There are precedents for paying a substantial premium to enter a new market, most notably Comerica Inc.'s $1 billion purchase of Sterling Bancshares Inc. of Houston earlier this year. Investors were initially concerned that Comerica had agreed to pay too much.
So far, Lowery said he has gotten only limited, but mostly positive, feedback from his investors about Freestar. First Financial's shares rose 0.53%, to $30.08, on Tuesday.
The company is paying "a fair price" for Freestar because "it puts us in markets that we've desired to be in," and it is "a very well run bank," Lowery said.
First Financial's last deal was the purchase of the deposits of the failed First National Bank of Danville, Ill. in July 2009. The company may consider other acquisitions after it integrates Freestar, Lowery said.
It is hearing from more small banks "that are at least considering" selling, given the challenges in banking right now.
Freestar is heavily involved in agriculture lending and also specializes in home and business mortgages.
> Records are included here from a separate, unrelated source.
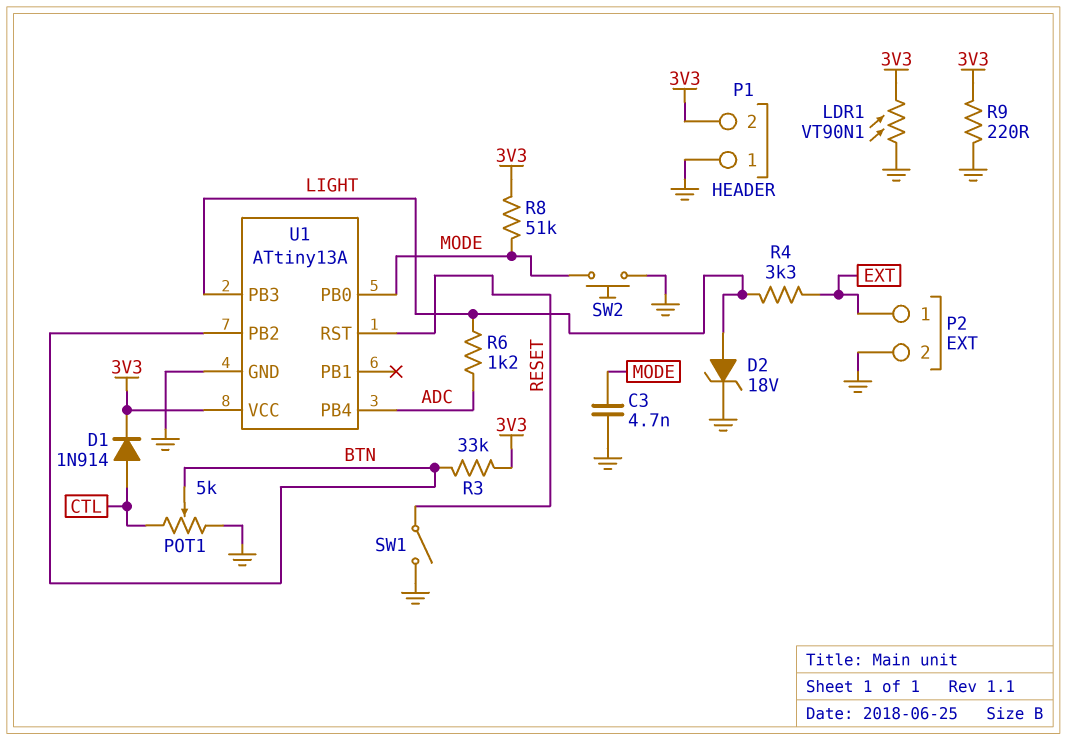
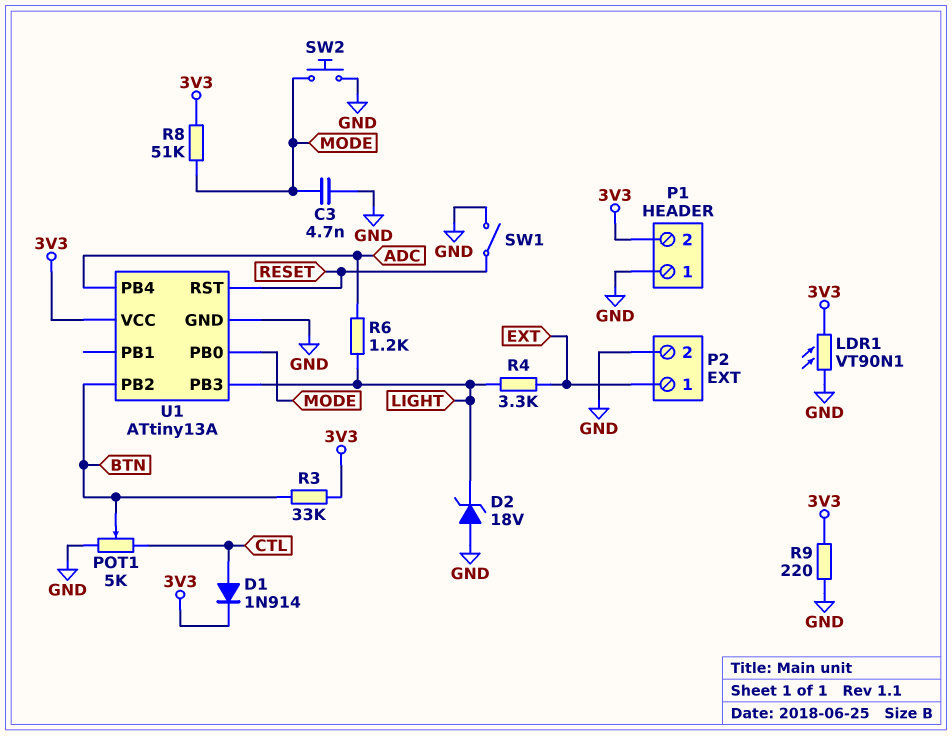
D2: zener 18V (A LIGHT, K GND) -> zener 18V (A GND, K LIGHT)

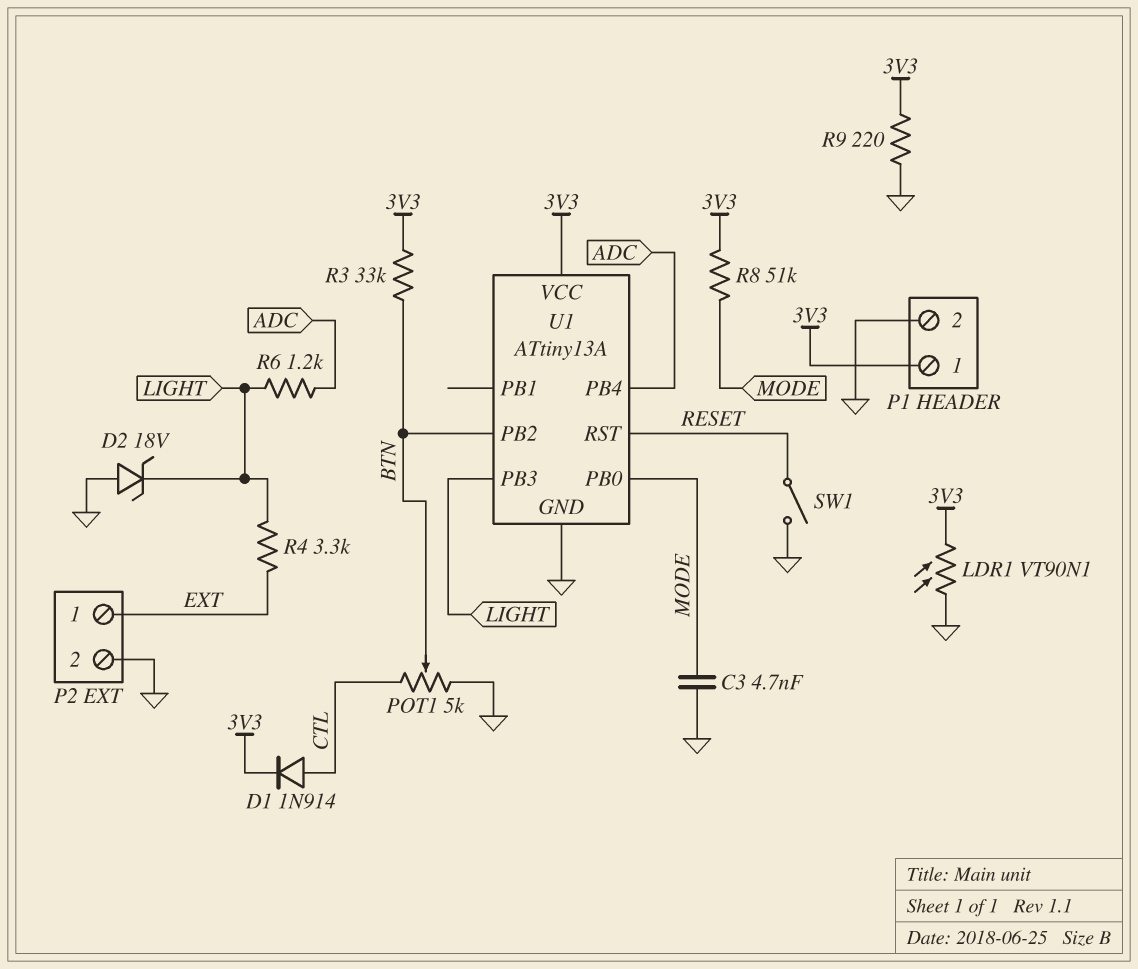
P1 pin 1: GND -> 3V3
P1 pin 2: 3V3 -> GND
SW2: button (GND, MODE) -> none

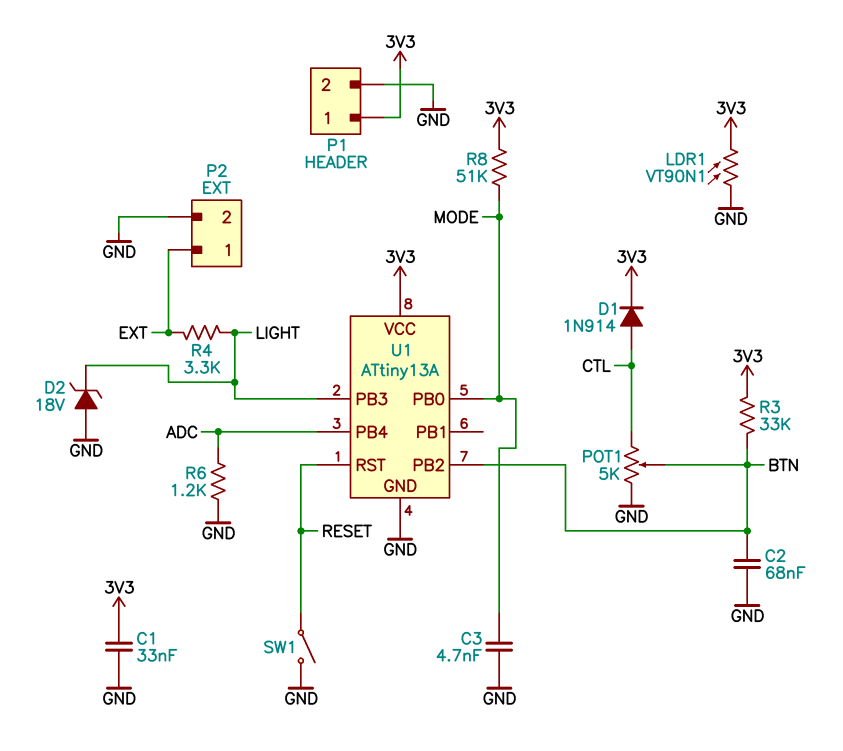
C1: none -> 33nF (3V3, GND)
C2: none -> 68nF (BTN, GND)
R6: 1.2k (ADC, LIGHT) -> 1.2k (ADC, GND)
R9: 220 (3V3, GND) -> none

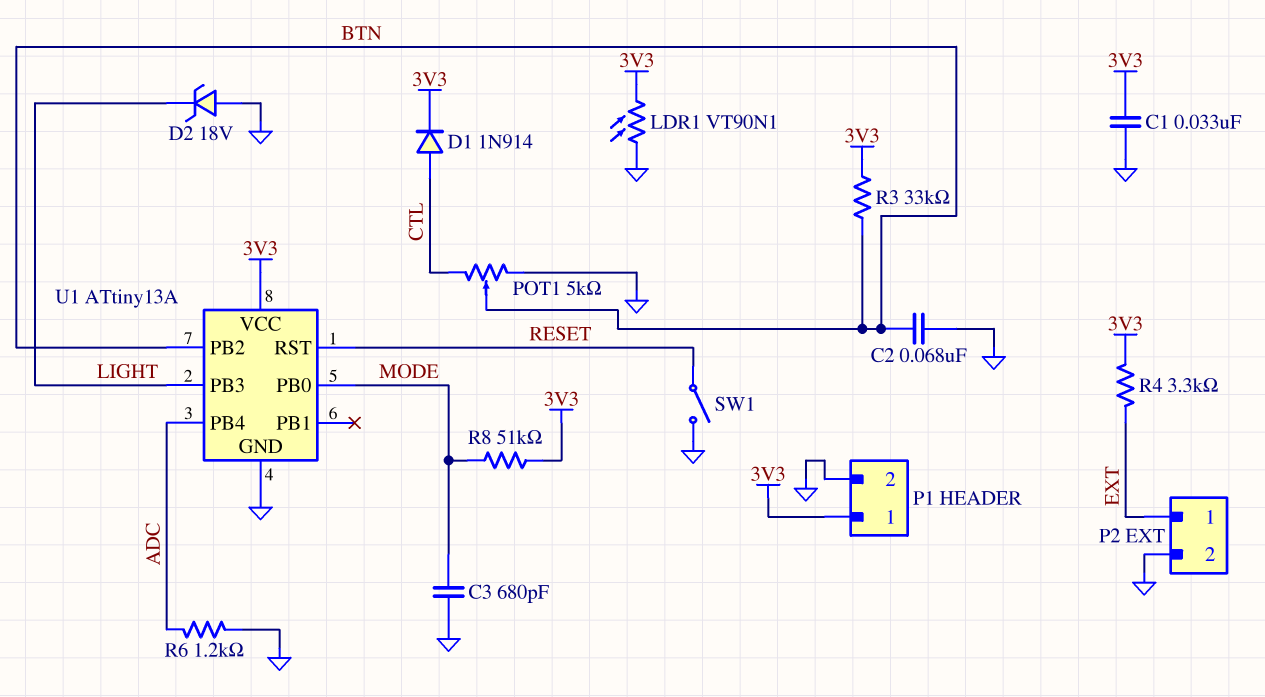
C3: 4.7nF (GND, MODE) -> 680pF (GND, MODE)
R4: 3.3k (EXT, LIGHT) -> 3.3k (3V3, EXT)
It has a very low ratio of nonperforming assets, in part because agriculture lending has been stronger than other loan categories through the downturn. Its returns on equity are relatively strong, and its profits rose in the first half, mostly from setting aside less money to cover bad construction loans.
Like other banks, regulatory and economic burdens have weighed on its top line. Interest income declined in the first six months as expenses rose, sending its year-over-year ratio of expenses to revenue up to 69% from 64%.
Freestar's decision to sell comes down to the capital constraints of its special tax status, Kuhl said. Freestar is a Subchapter S corporation, which is a structure common among agriculture banks that lets them pay federal income taxes at the shareholder level instead of the corporate level. The downside is they cannot have more than 100 shareholders, according to the Subchapter S Bank Association's website; and they must be individuals, not institutions.
"For us to continue to grow in the markets we serve requires capital," Kuhl said. Raising capital from its limited shareholder base would be "difficult," he said.
The banks that fetched nearly twice their book value were: Bancorp Rhode Island Inc. of Providence, which agreed to sell to Brookline Bancorp Inc., and State Bancorp Inc. of Jericho, N.Y., which sold to Valley National Bancorp.
Raymond James & Associates Inc. and the law firm Barack Ferrazzano Kirschbaum & Nagelberg LLP advised Freestar. First Financial was advised by the law firm of Krieg DeVault LLP.